75 anni dopo la fondazione della Nato si torna alla casella di partenza, ma con una guerra «calda» nel cuore dell’Europa, non più fredda come allora. E uno scontro geopolitico globale fra l’Est, allargato alla Cina, e l’Ovest che ci impone la scelta già fatta nel 1949, a fianco del mondo libero. Nonostante un Occidente acciaccato, con lo Zio Sam in crisi, la democrazia che mostra la sua fragilità e le storture del politicamente corretto. Il nuovo ordine mondiale è un fritto misto che va dalla Grande Russia del nuovo Zar, all’emulo di Mao a Pechino fino agli utili scudieri come il dittatore nucleare della Corea del Nord e gli ayatollah iraniani, che ideologicamente non hanno nulla a che fare con questa combriccola.
Il ritorno al passato è l’annuncio del dispiegamento in Germania dal 2026 di missili a lungo raggio. I ricordi vanno agli euromissili della guerra fredda, ma allora si trattava di testate nucleari, i Pershing americani, contro gli SS 20 sovietici in nome di quell’ equilibrio del terrore, con tanto di mutua distruzione assicurata, che non ha mai fatto tirare il grilletto dell’Armageddon.

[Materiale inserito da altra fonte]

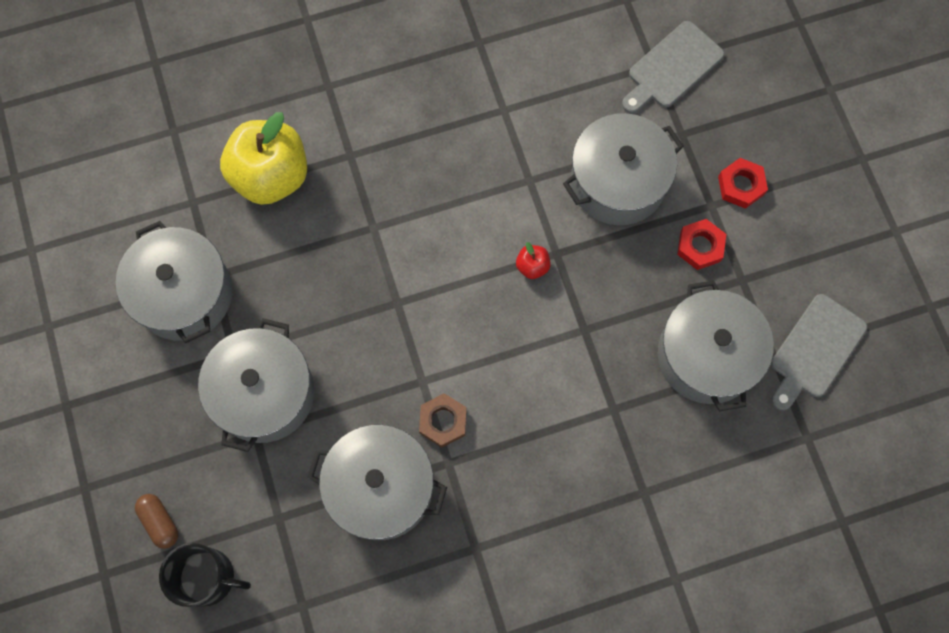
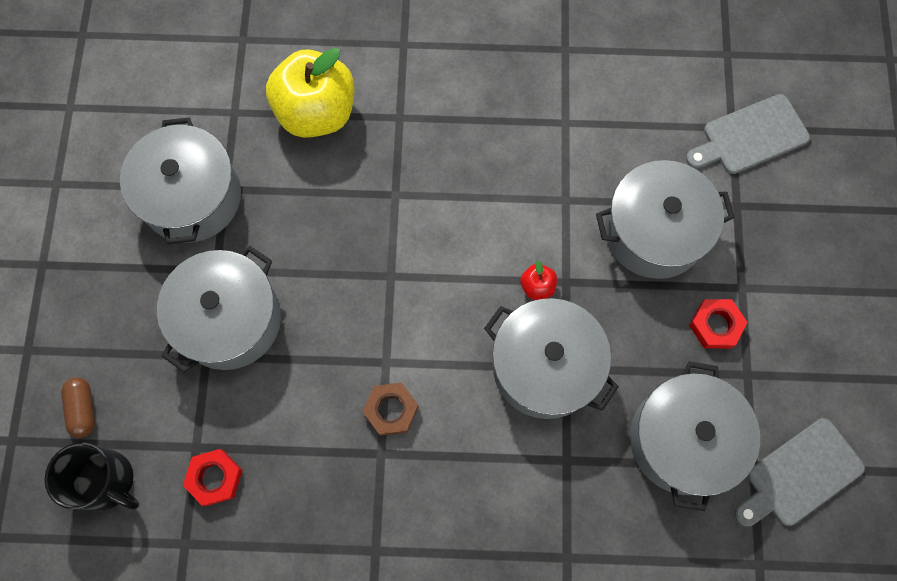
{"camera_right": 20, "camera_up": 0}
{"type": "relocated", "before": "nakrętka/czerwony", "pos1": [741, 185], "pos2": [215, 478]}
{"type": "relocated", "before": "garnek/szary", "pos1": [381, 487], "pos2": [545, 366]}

Verso la fine della guerra fredda, Reagan e Gorbaciov, firmarono un trattato che eliminava questi missili dall’Europa, ma nel 2019 gli americani hanno accusato i russi di avere schierato gli Iskander nell’enclave di Kaliningrad facendo andare in fumo il patto. Al summit di Washington i ministri della Difesa di Roma, Berlino, Varsavia e Francia sono andati più in là firmando una lettera di intenti per un sistema di deterrenza che comprenderà anche armi ipersoniche, come quelle utilizzate dai russi in Ucraina, con una gittata «significativamente più lunga rispetto agli attuali missili con base terrestre in Europa». Mossa ardita, ma necessaria di fronte alla nuova guerra non più solo fredda.
Negli anni Settanta e Ottanta i pacifinti di mezza Europa, compresa Comiso, scesero in piazza con grandi manifestazioni, che erano infiltrate e pilotate da agenti di influenza del Kgb soprattutto nella Germania Ovest. Il rischio è che si torni a mobilitazioni del genere grazie al volano di personaggi pro pace, più o meno consapevoli di venire manipolati dai russi nel contesto di una guerra ibrida già iniziata in Europa.
Al posto del muro di Berlino è risorto, dopo l’invasione dell’Ucraina, un muro nel Donbass, invisibile, se non per il carnaio delle trincee, ma ben più alto. La posta in gioco è lo spostamento dell’asse geopolitico, ma anche economico, da Ovest a Est con russi e cinesi pronti a dare battaglia alla Nato anche se non ancora in termini militari. Il «cammino irreversibile» di Kiev verso l’Alleanza atlantica, messo nero su bianco a Washington, viene recepito dal Cremlino come una minaccia immanente.
Però c’è sempre tempo per sparigliare le carte e Donald Trump, che si sente già presidente, ha dimostrato di essere abilissimo a farlo in un battibaleno come nella partita afghana. L’Ucraina, però, non deve subire lo stesso copione della Caporetto di Kabul e il mondo libero non può soccombere di fronte all’orso russo e il dragone cinese.